As regional gerrymandering challenges draw an increasingly national focus, impeachment threats inspired by one such case drew condemnation from experts in constitutional law and judicial ethics.

HARRISBURG, Pa. (CN) — As regional gerrymandering challenges draw an increasingly national focus, impeachment threats inspired by one such case drew condemnation from experts in constitutional law and judicial ethics.

“In Putin’s Russia, this is completely normal,” Harvard Law professor Lawrence Lessig said in a phone interview.

Nearly 5,000 miles west of Russia, the impeachment resolutions at issue were introduced Thursday in Pennsylvania by state Representative Cris Dush, who serves the 66th District of Indiana and Jefferson Counties.

With support from roughly 11 fellow Republicans, Dush’s resolution targets four judges on the Pennsylvania Supreme Court who found in January that state lawmakers had gerrymandered congressional districts to give GOP candidates an advantage.

Dush took issue not with the court’s findings, though, but with its decision to put a new map in place right away.

After the Republican-controlled Pennsylvania Legislature missed a deadline to submit a new map, the Pennsylvania judiciary signed off on new district linees submitted by college professor and frequent court-appointed redistricting expert Nathan Persily.
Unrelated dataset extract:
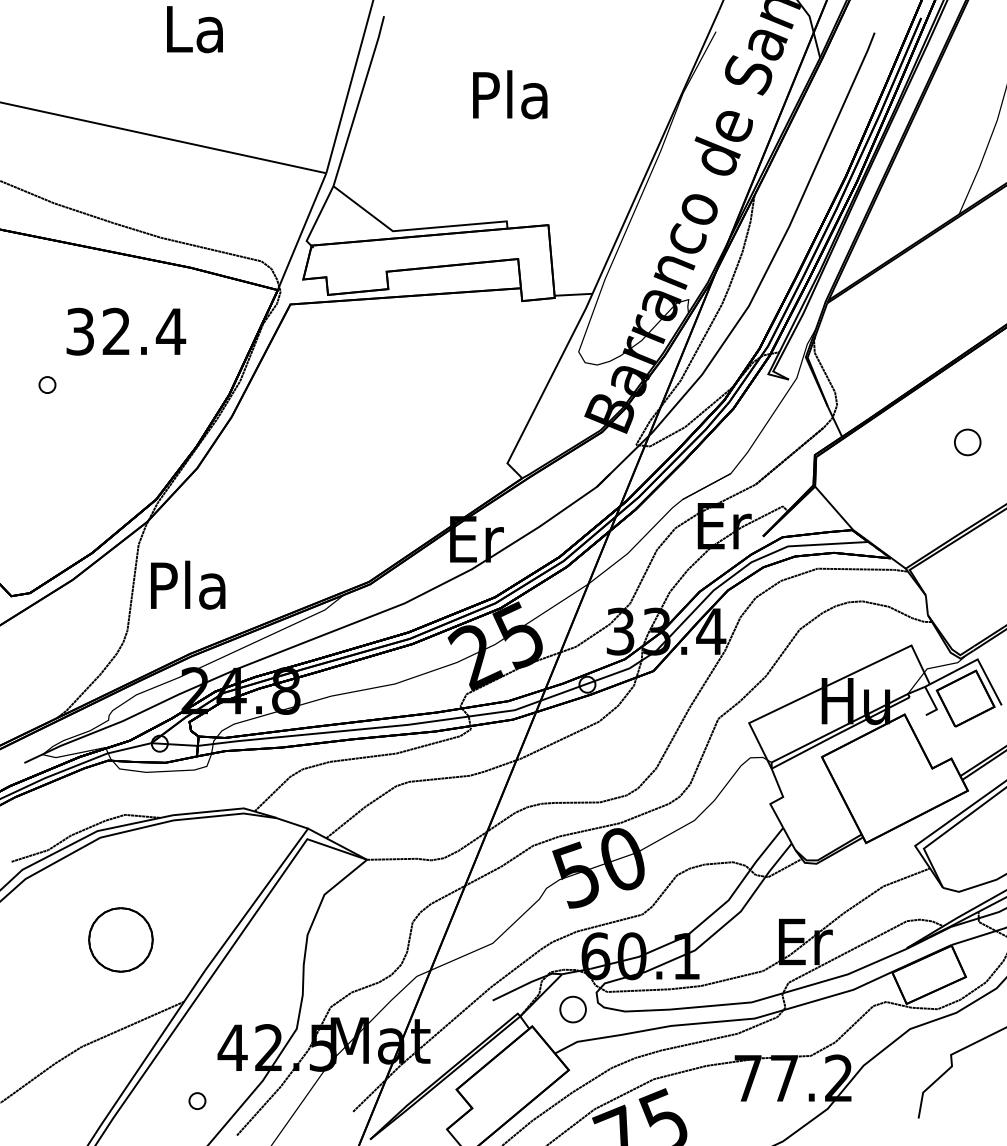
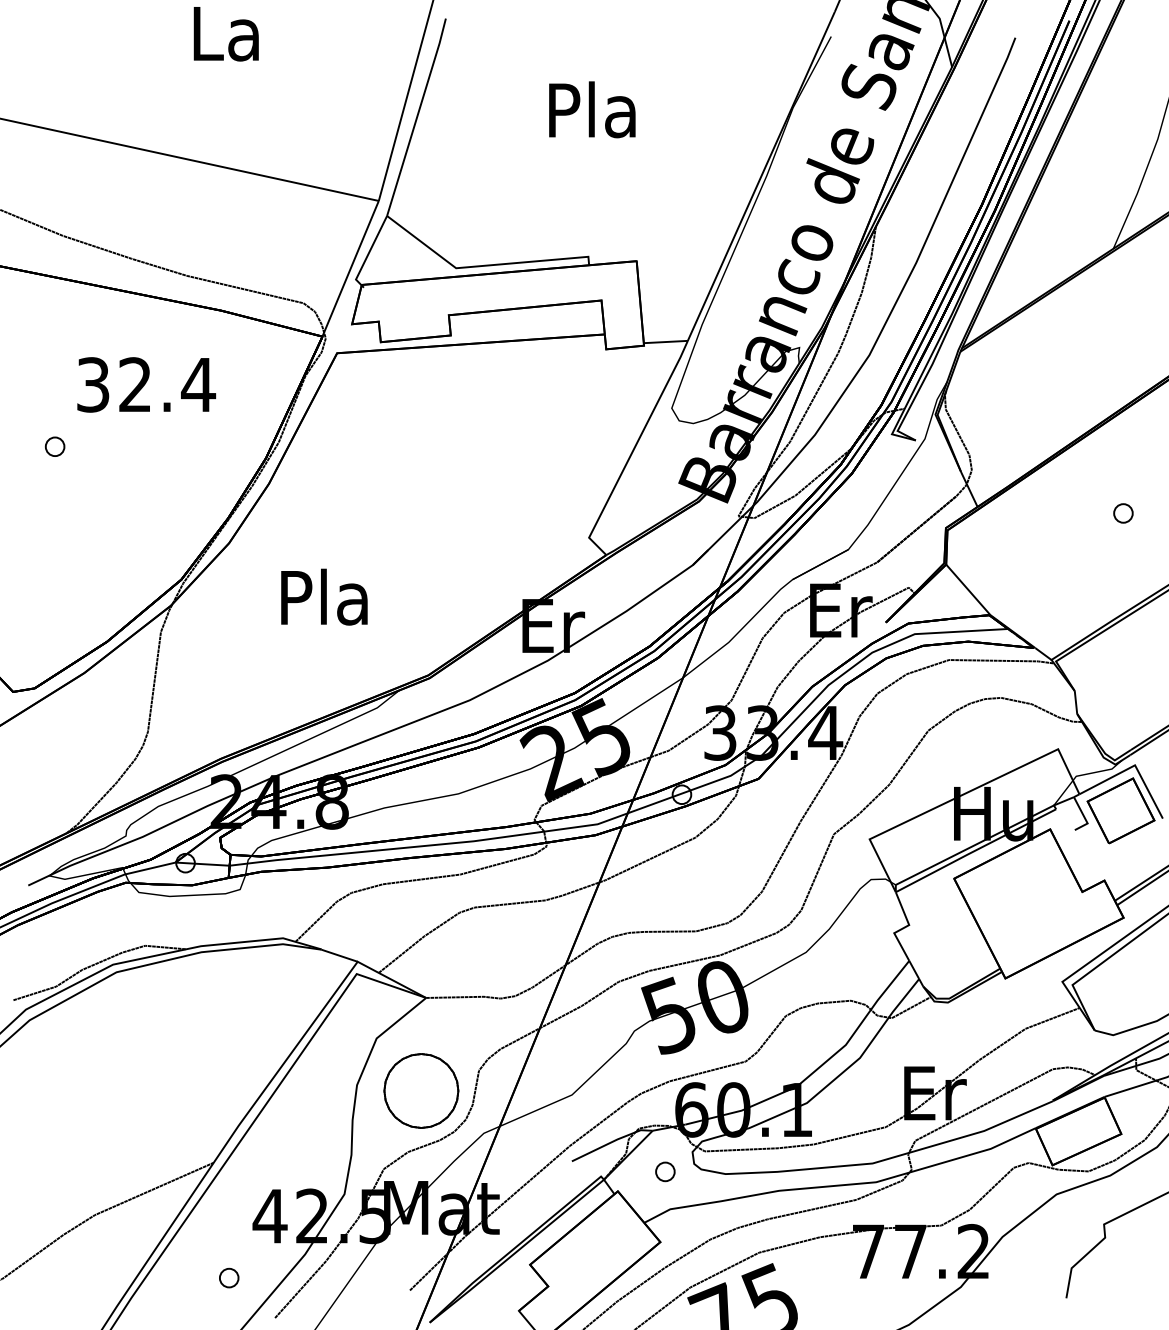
part: (967, 442) -> (1123, 513), size x0.62
text: (188, 584) -> (324, 596), moved
part: (121, 939) -> (421, 1090), moved
part: (573, 1009) -> (665, 1171), size x0.62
In an email about his position, Dush decried the ruling as “an unconstitutional theft of power.”

Dush casts this circumvention of the Legislature as a violation of the separation-of-powers clause in the U.S. Constitution, but the U.S. Supreme Court has rejected several such appeals in recent weeks by Republican lawmakers.

“The courts overstepped their power, taking it away from you the voter,” Dush wrote in a message to his constituents on his website. “When someone takes that right away from you by ‘whatever means necessary,’ you have every right to demand your legislators remove them from power.”

Professor Lessig, a constitutional law specialist, meanwhile called the impeachment threats an inappropriate way to “police judges.”

The developments have left him “astonishingly embarrassed … as a former Pennsylvanian,” Lessig added.

Though threats against the judiciary are not unique, Bill Raftery, a senior analyst for the nonprofit National Center for State Courts, emphasized that they are ramping up.

A March 23 report from Raftery’s group calls the Pennsylvania dispute “the fifth time in seven years that state high court judges there have been threatened with impeachment or removal from office over their rulings.”

In other states, judges have incurred such threats for rulings involving hot-button issues like the death penalty and same-sex marriage.

“These efforts are often meant to send a message to the judiciary that if [they] don’t do what legislatures want [them] to do, [they] could be next,” Raftery said in a telephone interview.

All of the Pennsylvania judges who struck down the gerrymandered map are Democrats.

The court’s two Republican judges both dissented, but the impeachment effort being pushed in the Pennsylvania Legislature has faced criticism from at least one member of this group as well, Pennsylvania Supreme Court Chief Justice Thomas Saylor.

“Threats of impeachment directed against justices because of their decision in a particular case are an attack on an independent judiciary, which is an essential component of our constitutional plan of government,” Saylor said in a statement last week.

Raftery’s group, the National Center for State Courts, notes that judicial-oversight authorities are authorized to discipline state court judges “for ethical lapses, but removal by lawmakers usually requires misbehavior in office or serious criminal wrongdoing.”

In all of the instances where a ruling inspired lawmakers to threaten impeachment, none of the threatened judges were removed from office, the report continues.